Showing posts with label Petri Pettersson. Show all posts
Showing posts with label Petri Pettersson. Show all posts

Thursday, 7 November 2013

Petri Pettersson's first album Nuoruus (The Youth) from 1977







Without a doubt some of the most beautiful music I have heard in the last year.  I don't feel it's right to hide this stuff away from those who might love it as much as I do.  Many thanks again to Mr. Morgan for sharing with us this material.  I wouldn't be far off in describing this as similar to classic Tombstone Valentine or Being-era Wigwam with its impressive mix of rock, pop, folky guitar, and progressive ingenuity.  There are the Beatlesian or McCartney-like thumping piano chords (e.g. With a little help or Your mother should know), there is the gorgeous hard sound of the organ hammering away at solos, the sheer interest of every single song-- with the ability to combine an interesting sung melody with original chords, the nice electric guitar, drums, and bass basis, it just can't get any better, in my opinion...

About Petri Pettersson:
Ilkka Olavi 'Petri' Pettersson (born December 1952) is a Finnish musician. He became known in the 1970s, established the Petri Pettersson Brass, a brass-pop-band's  leading figure (the Band was
founded by 4 Pettersson Brothers). The band's best known song is 1971's Maalaismaisema (originally Elton John's song Country Comfort from the Tumbleweed Connection LP).

In 1977, Pettersson recorded texts by different poets and the album Nuoruus was the result.  The Backing band included musicians from Finnforest. The title track was based on a poem by Mika Waltari, and Pettersson got to present it and a couple of other similar pieces for Waltari's 70th
anniversary celebrations in Helsinki's Finlandia Hall.

Pettersson has also worked as a radio journalist in Savo starting in 1984 for YLE Kuopio.  This ended 17.11.2005 after negotiations broke down and the Yle dismissed a number of music journalists.

Lyrics by Pablo Neruda, Bertold Brecht, Mika Waltari and Aaro Hellaakoski.
Music written by: Pekka Tegelman (Finnforest) and Ilkka (Petri) Pettersson.
Full band information can be found here:
http://www.discogs.com/Petri-Pettersson-Nuoruus/release/1351858

Here's the title track, with its nice string quartet background, again, originally a Beatles or George Martin concept: 






And if that was not progressive enough try the closer:












Wednesday, 6 November 2013

In 1979, Petri Pettersson and a posthumous Pablo Neruda collaborated on progressive rock -- with Finnforest members!!

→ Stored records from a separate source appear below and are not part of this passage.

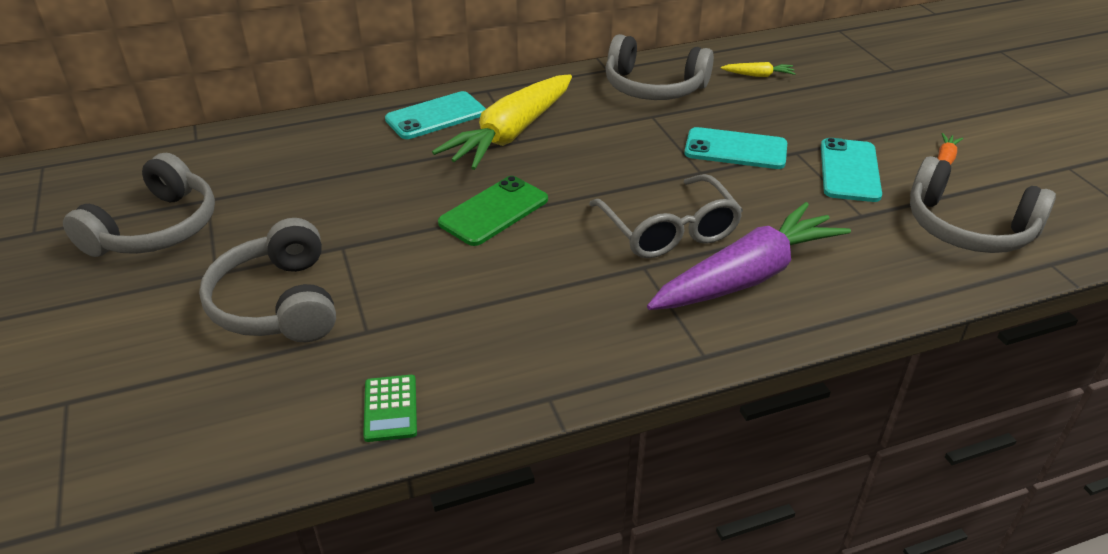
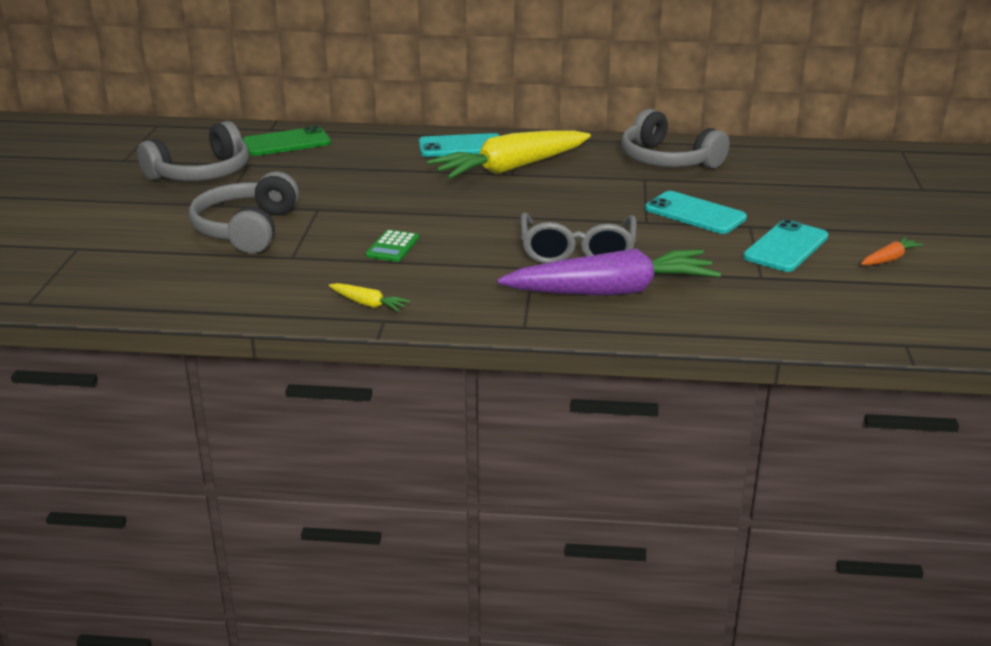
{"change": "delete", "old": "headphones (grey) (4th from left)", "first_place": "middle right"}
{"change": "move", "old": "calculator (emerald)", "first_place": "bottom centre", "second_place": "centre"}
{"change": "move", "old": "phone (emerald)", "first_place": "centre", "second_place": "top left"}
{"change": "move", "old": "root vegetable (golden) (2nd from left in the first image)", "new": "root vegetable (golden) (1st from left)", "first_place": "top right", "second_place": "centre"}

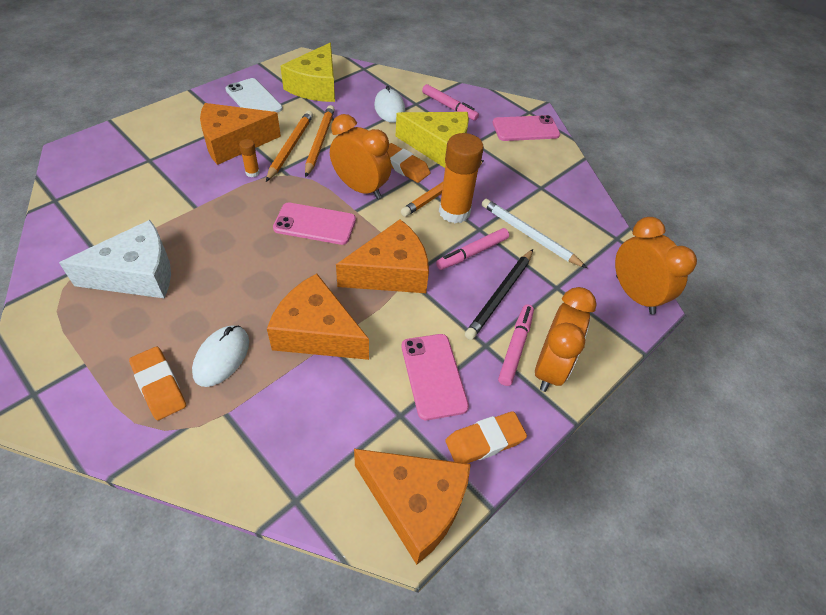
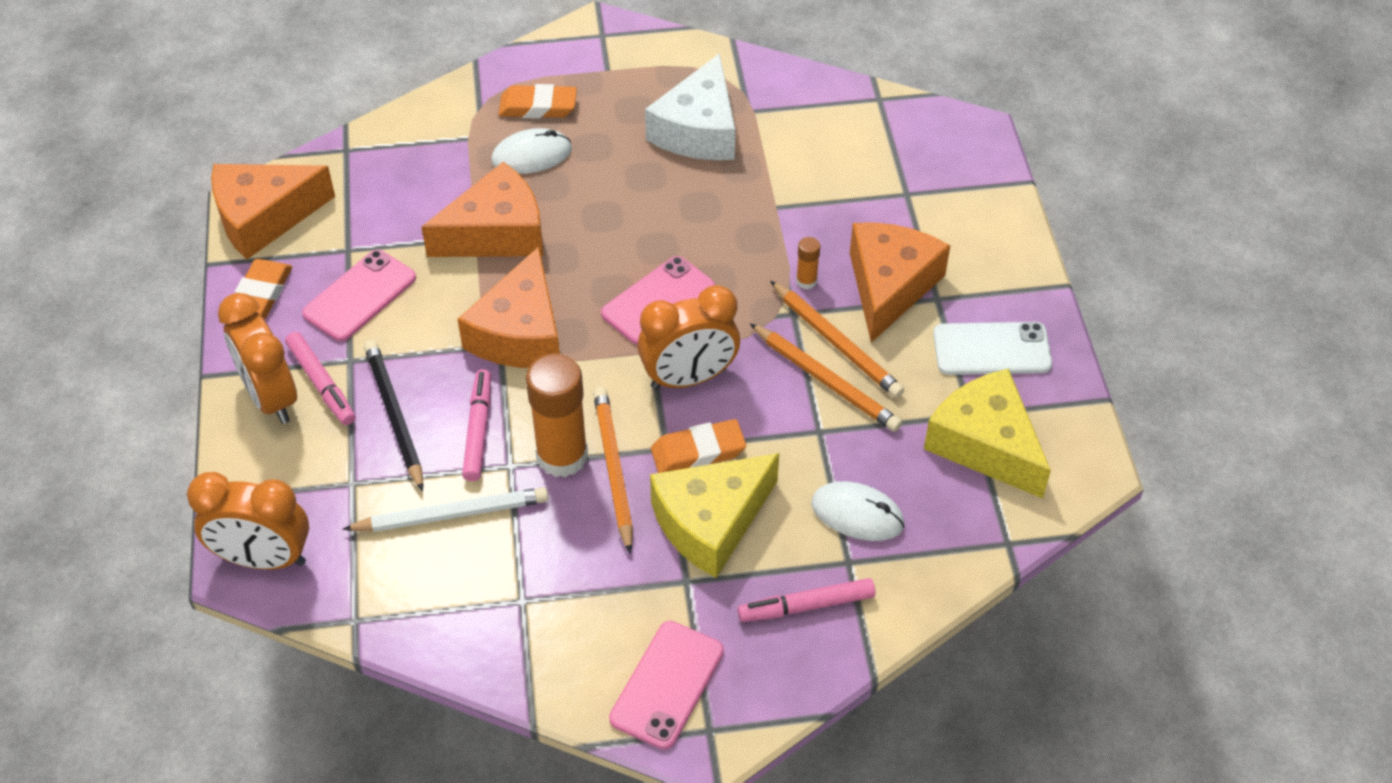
{"change": "rotate", "old": "mouse (white) (1st from left)", "first_place": "middle left", "second_place": "top centre", "degrees": -75}
{"change": "rotate", "old": "phone (rose-pink) (2nd from left in the first image)", "first_place": "centre", "second_place": "middle left", "degrees": -75}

Please observe the transformation of the book into sand... From 1979, the album title: "Ehkä meille vielä jää aikaa" signifies Maybe We still have Time Left...

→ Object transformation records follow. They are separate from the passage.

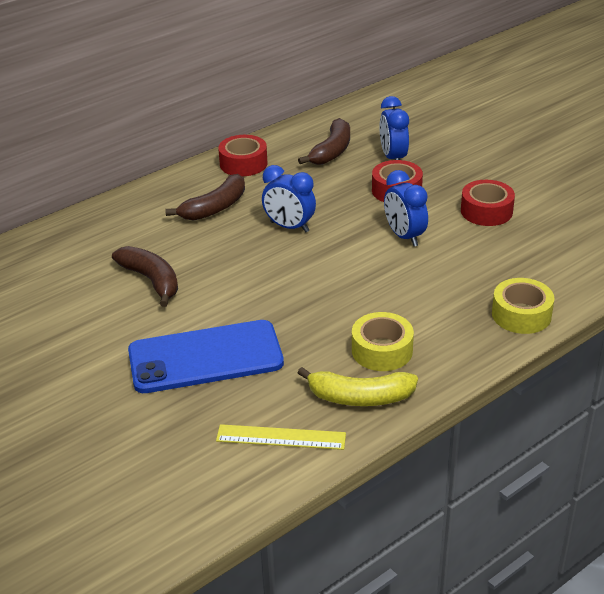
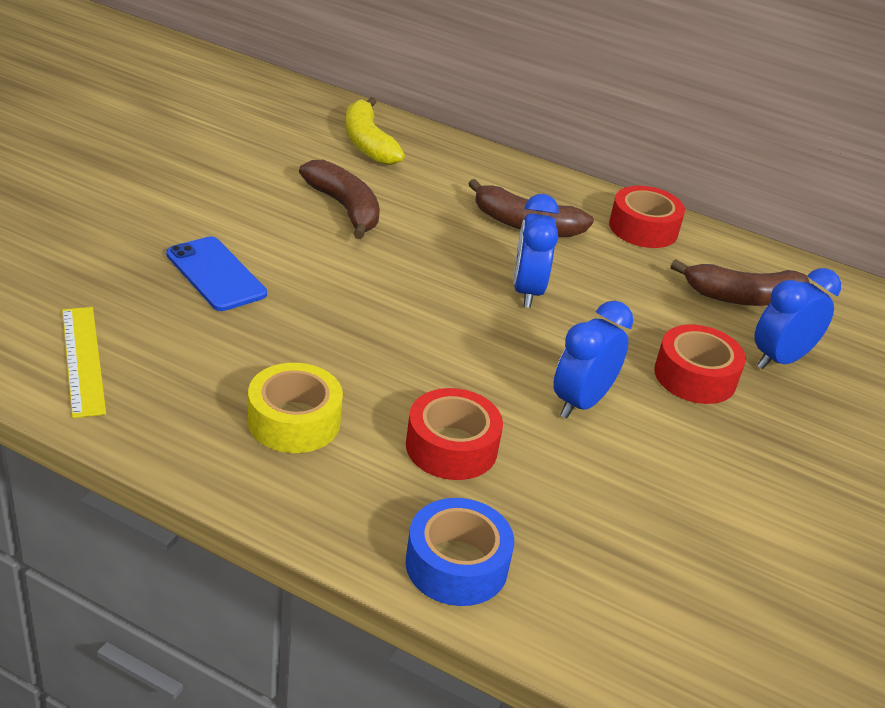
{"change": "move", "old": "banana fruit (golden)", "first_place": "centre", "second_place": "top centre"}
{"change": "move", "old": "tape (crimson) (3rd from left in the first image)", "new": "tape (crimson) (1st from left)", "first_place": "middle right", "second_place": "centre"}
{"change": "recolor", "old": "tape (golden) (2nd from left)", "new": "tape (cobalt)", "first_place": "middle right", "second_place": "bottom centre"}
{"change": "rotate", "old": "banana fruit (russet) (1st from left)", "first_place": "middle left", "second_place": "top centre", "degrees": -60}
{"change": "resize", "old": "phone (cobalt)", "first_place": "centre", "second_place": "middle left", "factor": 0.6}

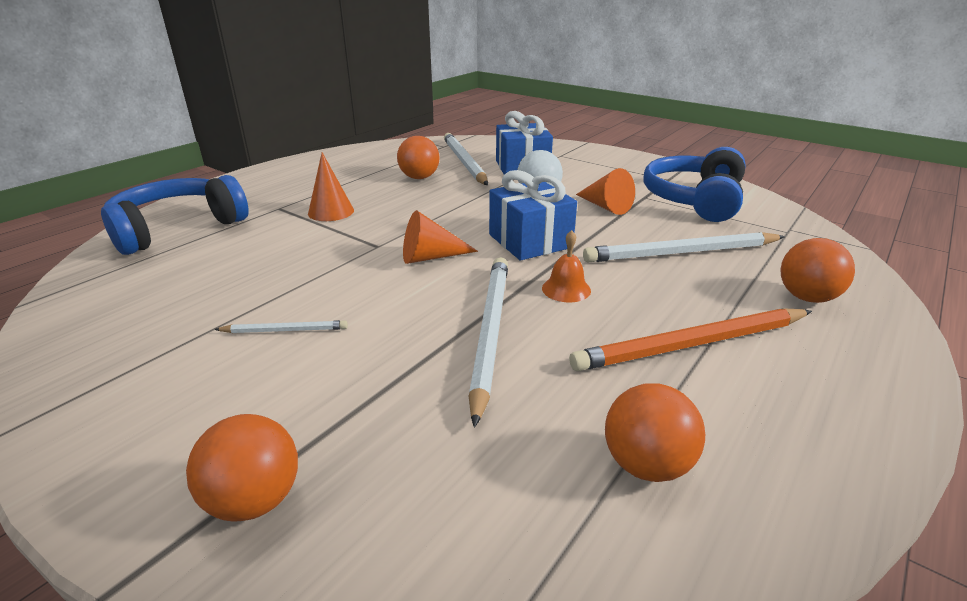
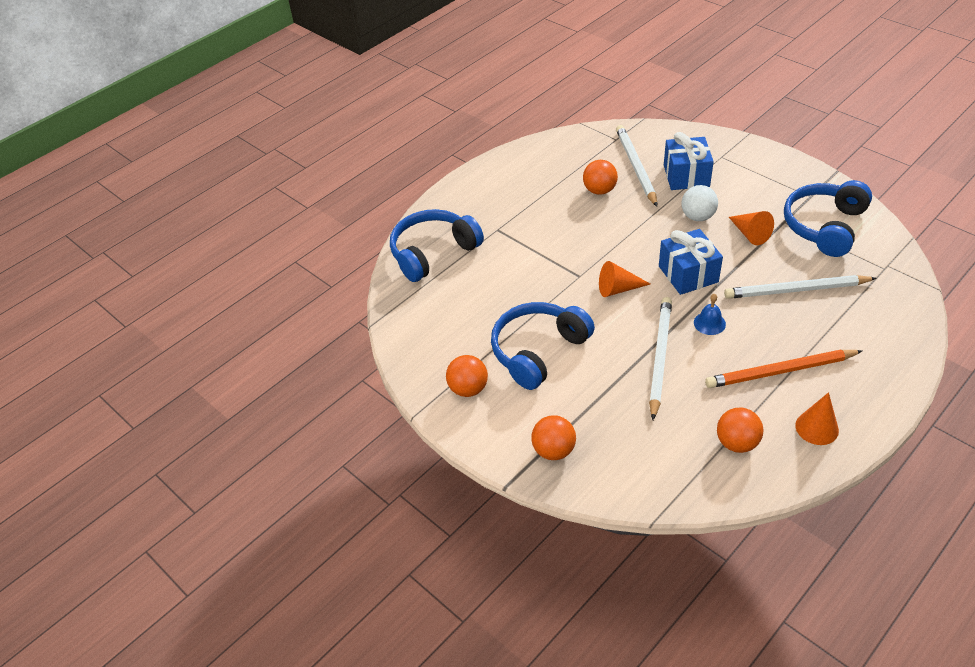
{"change": "move", "old": "solid cone (bright orange) (1st from left in the first image)", "new": "solid cone (bright orange) (3rd from left)", "first_place": "top centre", "second_place": "middle right"}
{"change": "move", "old": "sphere (bright orange) (4th from left in the first image)", "new": "sphere (bright orange) (1st from left)", "first_place": "middle right", "second_place": "centre"}
{"change": "replace", "old": "wooden pencil (white) (1st from left)", "new": "headphones (cobalt) (2nd from left)", "first_place": "middle left", "second_place": "centre"}
{"change": "recolor", "old": "hand bell (bright orange)", "new": "hand bell (cobalt)", "first_place": "centre", "second_place": "middle right"}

Nobel prize-winning Chilean poet Pablo Neruda (1904 to 1973) was not just a formidable writer, among the greatest in the history of humanity, but also politically active.  I will refer you to the Wikipedia entry, but I beg you to read some of his poetry below.  He and Garcia Lorca were always my favourite writers in the Spanish language...

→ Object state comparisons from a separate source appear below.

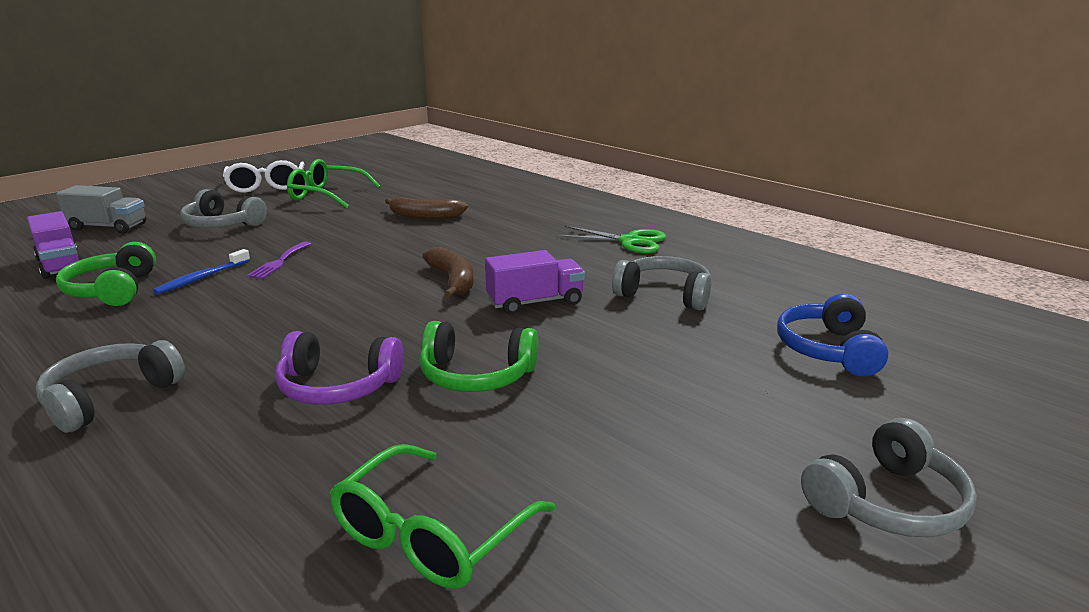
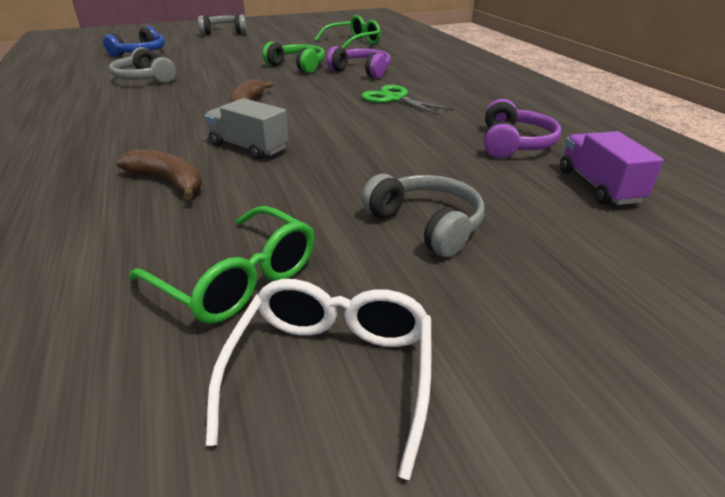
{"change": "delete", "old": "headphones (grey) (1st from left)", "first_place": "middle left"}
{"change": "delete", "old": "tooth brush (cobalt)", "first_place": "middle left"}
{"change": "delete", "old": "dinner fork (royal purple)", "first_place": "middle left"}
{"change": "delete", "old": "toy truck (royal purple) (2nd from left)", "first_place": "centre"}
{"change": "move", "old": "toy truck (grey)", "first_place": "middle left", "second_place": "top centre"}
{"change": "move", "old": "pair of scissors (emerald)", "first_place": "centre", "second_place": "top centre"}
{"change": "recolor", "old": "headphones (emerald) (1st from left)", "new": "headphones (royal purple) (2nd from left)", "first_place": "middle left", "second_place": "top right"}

On this second album I will feature, the music was written by Pekka Tegelman (Finnforest) and Ilkka (Petri) Pettersson.

First of all observe the backing band that was collected here:
Pekka Tegelman is on guitar, Otto Donner and Juhani Aaltonen were two jazz luminaries in Finland who collaborated on the insanely gorgeous Strings album which Jorma Ylönen also arranged or conducted.

This is absolutely a stunning album of great beauty and surprisingly progressive composition.  I'm pretty sure most will agree with me, despite the usual occasional dissenters who will feel obliged to express their disappointment.   An incredible find, to think that it is so unknown -- even among the progressive cognoscenti -- utterly amazes me.  And it's clear by now this is my purpose here: to make people aware of some of these lost treasures of creativity so they have a fighting chance of surviving into the future.

Lyrics authors + Title translations into English:

 a1 Pentti Saaritsa / Maybe We still have time left
a2 Unknown / You got Your life to the Theatre play
a3 Vuokko Tikka / Night commanded day to come
a4 Mika Waltari / Secret
a5 Pablo Neruda / Faces in the Stone
b1 Bertold Brecht / To the memory of Marie A
b2 Aaro Hellaakoski / Stranger
b3 Nâzim Hikmet / Let give the Globe to Children
b4 Pablo Neruda / Tonight I can write My saddest verses
b5 Tommy Taberman / Kiss me Wings


"then once, on a night of storms,
with snow spreading
a smooth cloak on the mountains,
on horseback, there, far off,
I looked and there was my friend -
his face was formed in stone,
his profile defied the wild weather,
in his nose the wind was muffling
the moaning of the persecuted.
There the exile came to ground.
Changed into stone, he lives in his own country."

--Pablo Neruda, Portrait in the Rock




I no longer love her, that's certain, but maybe I love her.
Love is so short, forgetting is so long.

Because through nights like this one I held her in my arms
my soul is not satisfied that it has lost her.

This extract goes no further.